Clinical practice guidelines for pulmonary nodule evaluation (such as those issued by the Fleischner Society or the American College of Chest Physicians) suggest that intensity of surveillance should be guided by the likelihood of malignancy. In patients with no prior history of cancer, solid nodules that have not grown over a 2-year period have an extremely low risk of malignancy (although longer follow-up is suggested for ground-glass nodules). Similarly, intensive surveillance (e.g., repeating CT scans every 3 months for 2 years or more) has not been shown to improve outcomes such as lung cancer mortality. Meanwhile, extended or intensive surveillance exposes patients to increased radiation and prolonged uncertainty.
Don’t routinely offer pharmacologic treatment with advanced vasoactive agents approved only for the management of pulmonary arterial hypertension to patients with pulmonary hypertension resulting from left heart disease or hypoxemic lung diseases (Groups II or III pulmonary hypertension).
Evidence and clinical practice guidelines have not established benefits of vasoactive agents (e.g., prostanoids, phosphodiesterase inhibitors, endothelin antagonists) for patients with pulmonary hypertension resulting from left heart disease or hypoxemic lung diseases. Moreover, the use of these agents may cause harm in certain situations and incurs substantial cost and resource utilization. Patients should be carefully assessed (including at a minimum right heart catheterization, echocardiography, chest CT, six minute walk test and pulmonary function testing) to confirm that they have symptomatic pulmonary arterial hypertension prior to having approved agents initiated.
For patients recently discharged on supplemental home oxygen following hospitalization for an acute illness, don’t renew the prescription without assessing the patient for ongoing hypoxemia.

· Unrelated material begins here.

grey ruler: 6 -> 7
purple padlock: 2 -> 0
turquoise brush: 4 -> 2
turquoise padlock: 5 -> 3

Hypoxemia often resolves after recovery from an acute illness, and continued prescription of supplemental oxygen therapy incurs unnecessary cost and resource use. At the time that supplemental oxygen is initially prescribed, a plan should be established to re-assess the patient no later than 90 days after discharge. Medicare and evidence-based criteria should be followed to determine whether the patient meets criteria for supplemental oxygen.
Don’t perform chest computed tomography (CT angiography) to evaluate for possible pulmonary embolism in patients with a low clinical probability and negative results of a highly sensitive D-dimer assay.

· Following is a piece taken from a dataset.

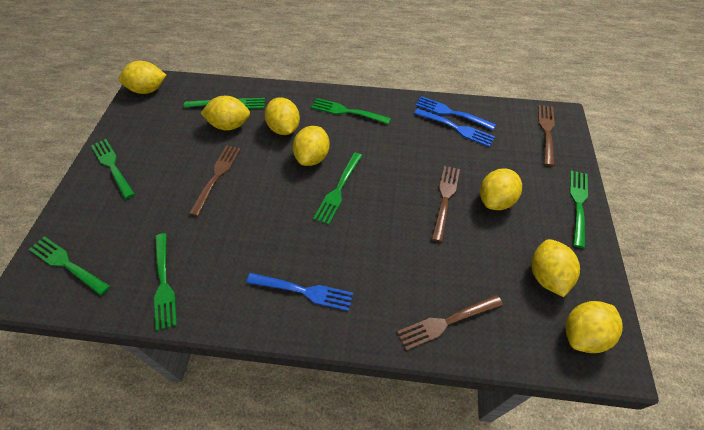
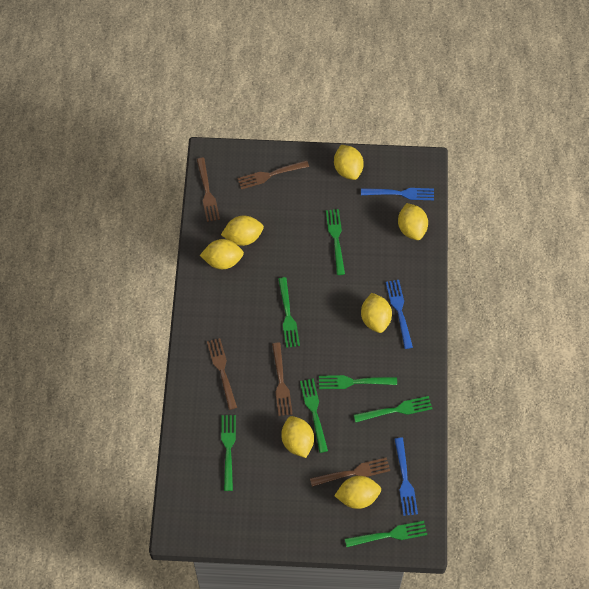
brown fork: 4 -> 5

Clinical practice guidelines for pulmonary embolism indicate that the cost and potential harms of CT angiography (including radiation exposure and the possibility of detecting and treating clinically insignificant pulmonary emboli with anticoagulation) outweigh the benefits for patients with a low pre-test probability of pulmonary embolism. In patients with a low clinical prediction score (e.g., Wells or Geneva score) followed by a negative D-dimer measured with a high sensitivity test (e.g., ELISA), pulmonary embolism is effectively excluded and no further imaging is indicated for pulmonary embolism evaluation.

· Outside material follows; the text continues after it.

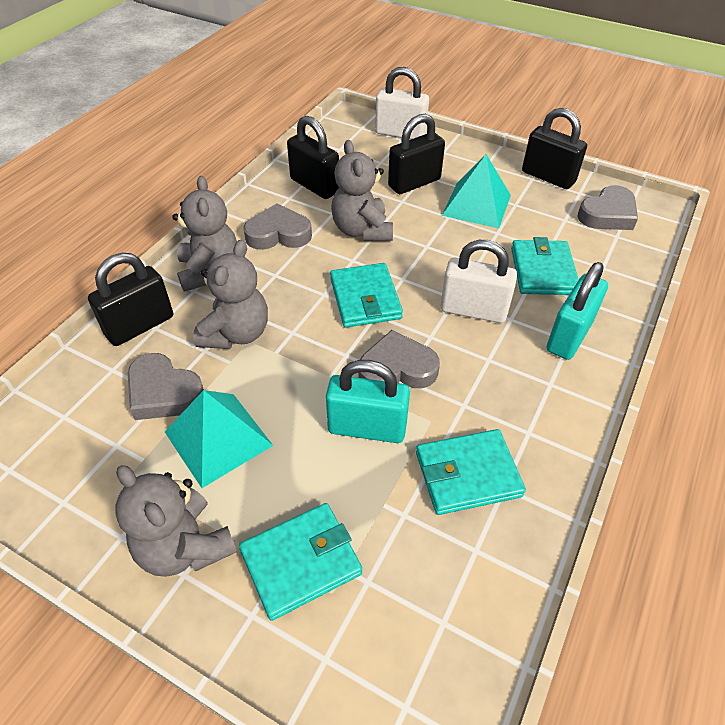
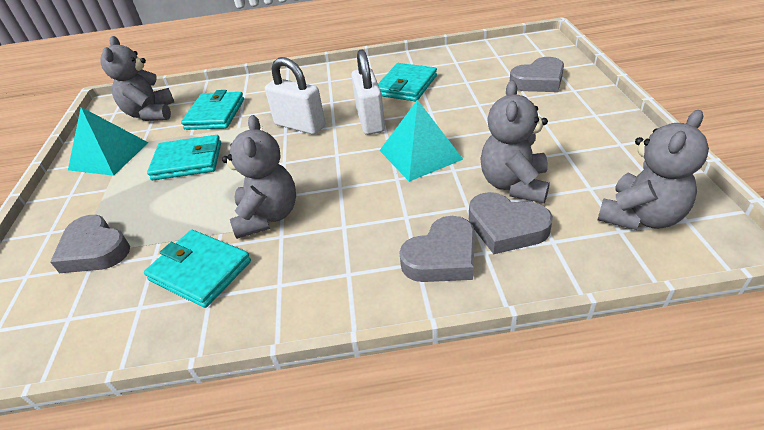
black padlock: 4 -> 0
turquoise padlock: 2 -> 0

Don’t perform CT screening for lung cancer among patients at low risk for lung cancer.
Low dose chest CT screening for lung cancer has the potential to reduce lung cancer death in patients at high risk (i.e., individuals aged 55-74 with at least a 30-pack year history of tobacco use, who are either still smoking or quit within the past 15 years). However, CT screening for lung cancer also has the potential to cause a number of adverse effects (e.g., radiation exposure, high false positive rate, harms related to downstream evaluation of pulmonary nodules, overdiagnosis of indolent tumors). Thus, screening should be reserved for patients at high risk of lung cancer and should not be offered to individuals at low risk of lung cancer.